Traders should monitor pre-match tactical declarations and in-game momentum shifts, particularly how England’s forwards like Harry Kane and Norway’s Erling Haaland influence defensive pressure. Early news from Al Jazeera highlights the Haaland versus Kane dynamic as a key factor, suggesting a contest likely to produce repeated attacking sequences and blocked shots that convert into corners [5]. The market is currently leaning on the expectation of a high-intensity quarter-final where both teams prioritise width, a pattern consistent with England’s recent over/under hit rates on corner totals [8]. No scheduled debates or campaign disclosures apply here, as this is purely a sports event, but live odds movements on ESPN will reflect real-time tactical adjustments [2].
Methodology
Political prediction markets differ structurally from sports betting: thinner liquidity, longer settlement windows, higher sensitivity to single news events. This page shows the live Polymarket quote for Norway vs. England - Total Corners plus platform attributes for the three reference venues, so you can see at a glance where the deepest market for this question sits.
Resolution & payout
For political markets the resolution source is decisive. Polymarket defines a concrete source per contract (e.g. AP, Reuters, official electoral commission) and uses the UMA Optimistic Oracle as the on-chain dispute mechanism. With a clearly defined outcome the USDC payout lands within minutes of the final confirmation.
FAQ
- How accurate are political prediction markets?

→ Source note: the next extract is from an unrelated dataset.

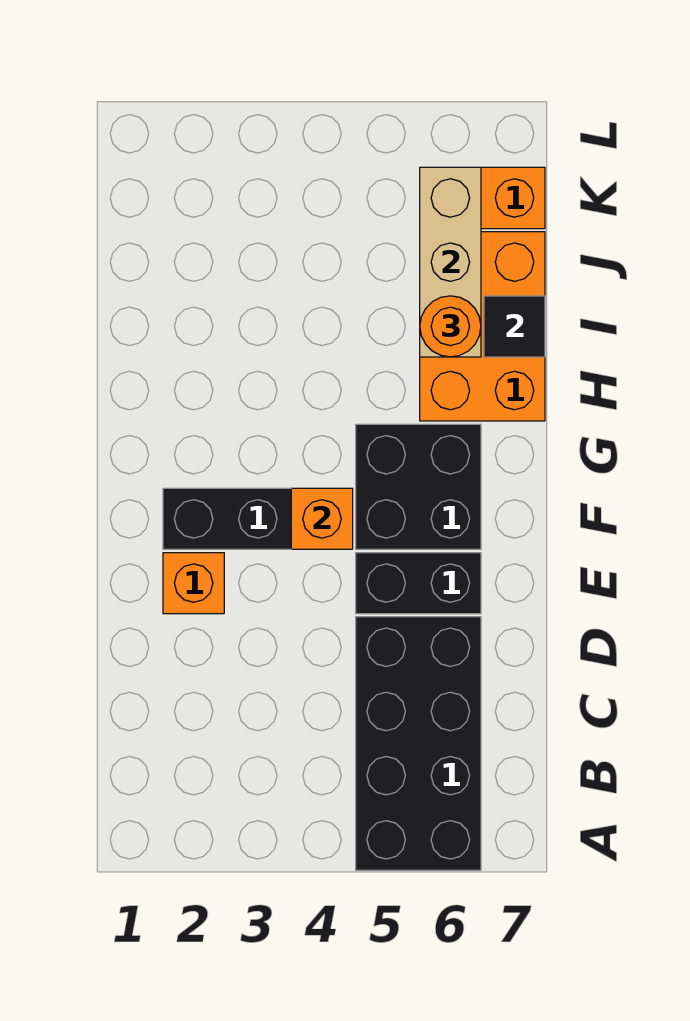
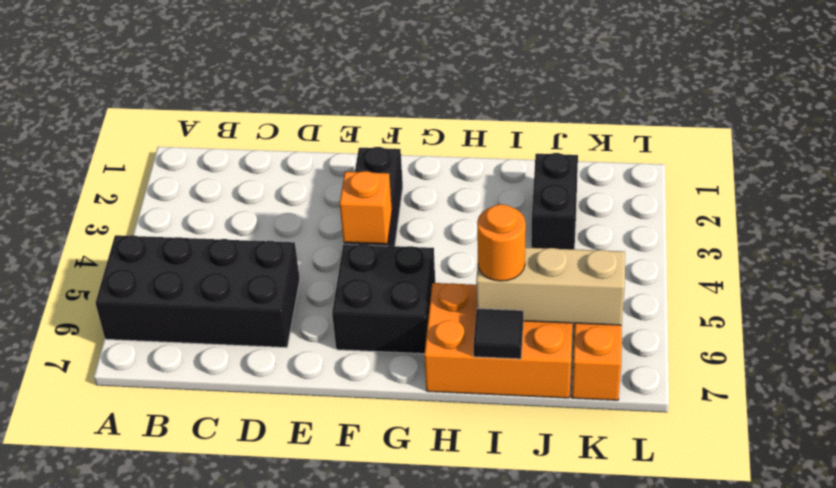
orange brick E2 level 1 -> none
black brick E5:E6 level 1 -> black brick J2:J3 level 1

- Historically more accurate than polls. Polymarket's Brier score on US 2024 elections was ~0.11 — better than 538 (~0.14) and every mainstream poll. Markets aggregate information with real skin in the game.
- What resolution source is used for elections?

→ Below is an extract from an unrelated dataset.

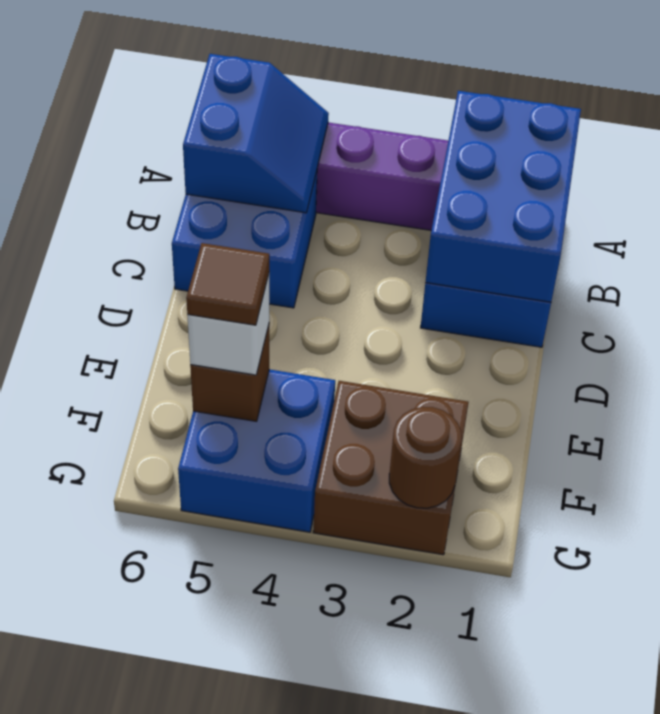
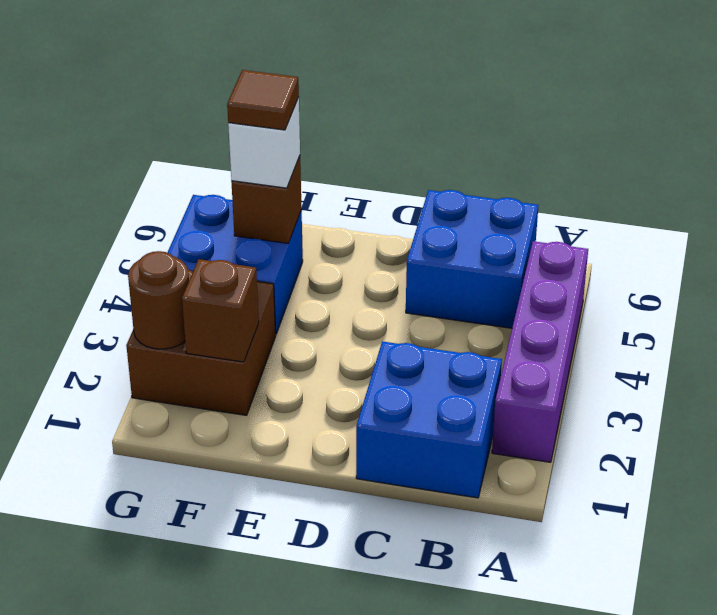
blue brick A1:C2 level 2 -> none
blue slope A5:B6 level 2 top 6 -> none
none -> brown brick F2 level 2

- Polymarket defines the source per contract — usually Associated Press (AP Race Call), Reuters or the official electoral commission. The source is stated in contract details before the market opens.
- Are political prediction markets legal in my country?

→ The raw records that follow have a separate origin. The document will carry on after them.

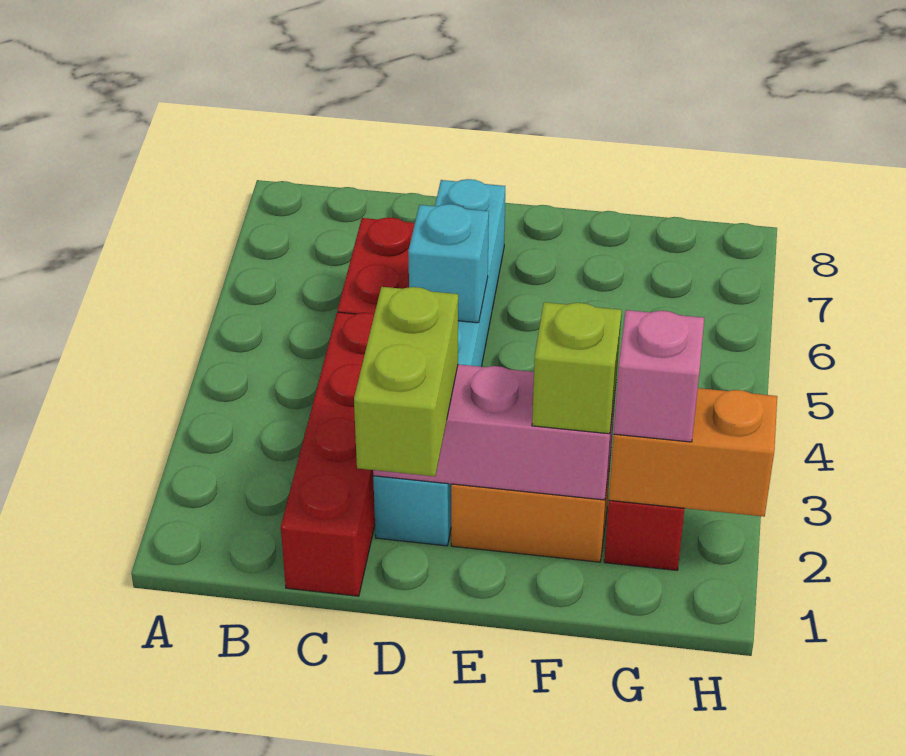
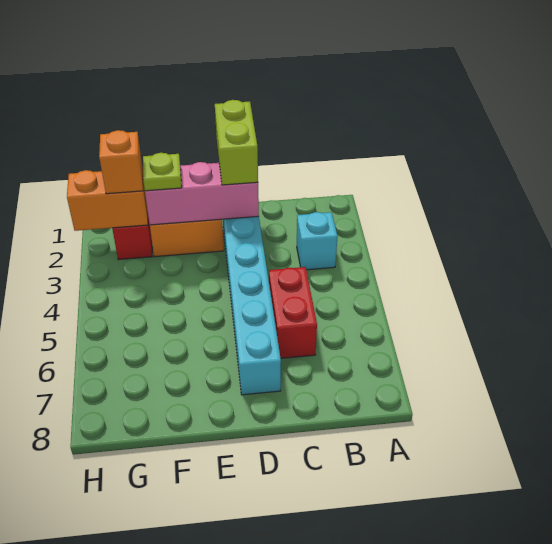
red brick C1:C4 level 1 -> none
cyan brick D5 level 2 -> cyan brick B3 level 1
lime brick F2 level 3 -> lime plate F2 level 3
pink brick G2 level 3 -> orange brick G2 level 3

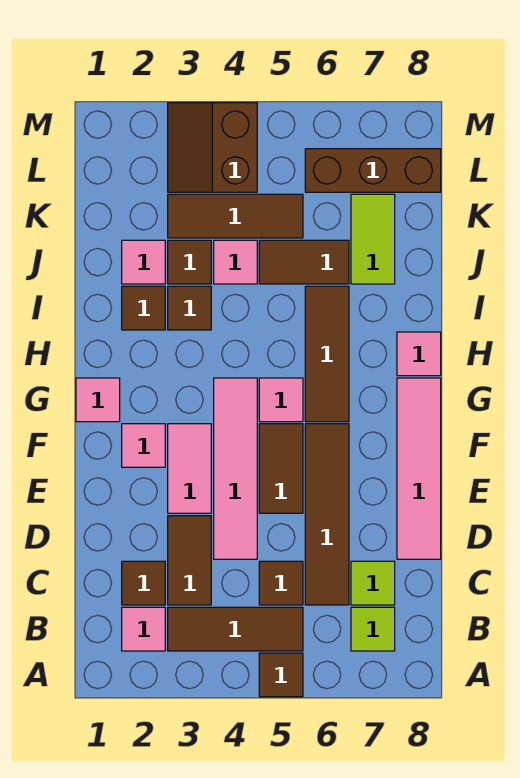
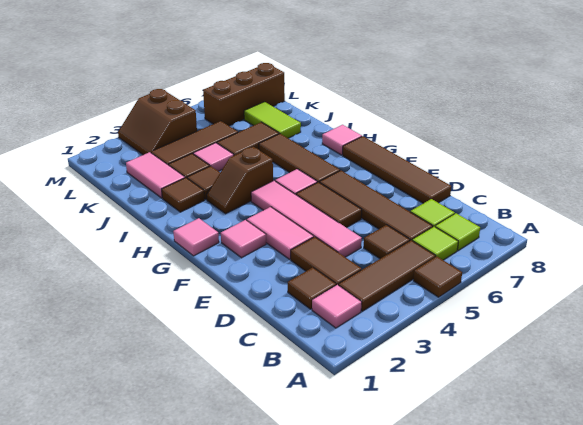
none -> lime tile B6 level 1
pink tile D8:G8 level 1 -> brown tile D8:G8 level 1
none -> brown slope H3:H4 level 1 top 4
pink tile J2 level 1 -> pink tile J2:K2 level 1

- It varies. They sit in legal gray areas in most jurisdictions. Polymarket is geo-blocked from US/UK/EU; some broker frontends have a different geo footprint. Trade only with capital you can afford to lose, and only if you understand the legal status in your jurisdiction.
- Why do Polymarket and Kalshi differ on elections?
- Kalshi must follow CFTC compliance — strict definitions, clear resolution sources, US citizens only with KYC. Polymarket operates globally without CFTC oversight — deeper liquidity, but also higher regulatory risk.
- Which political events have the biggest volume?
- US Presidential election, party nominations (DNC/RNC), Senate majorities, individual state outcomes (Pennsylvania, Michigan, Wisconsin), and major European elections. Peak markets reach $50-500M per event.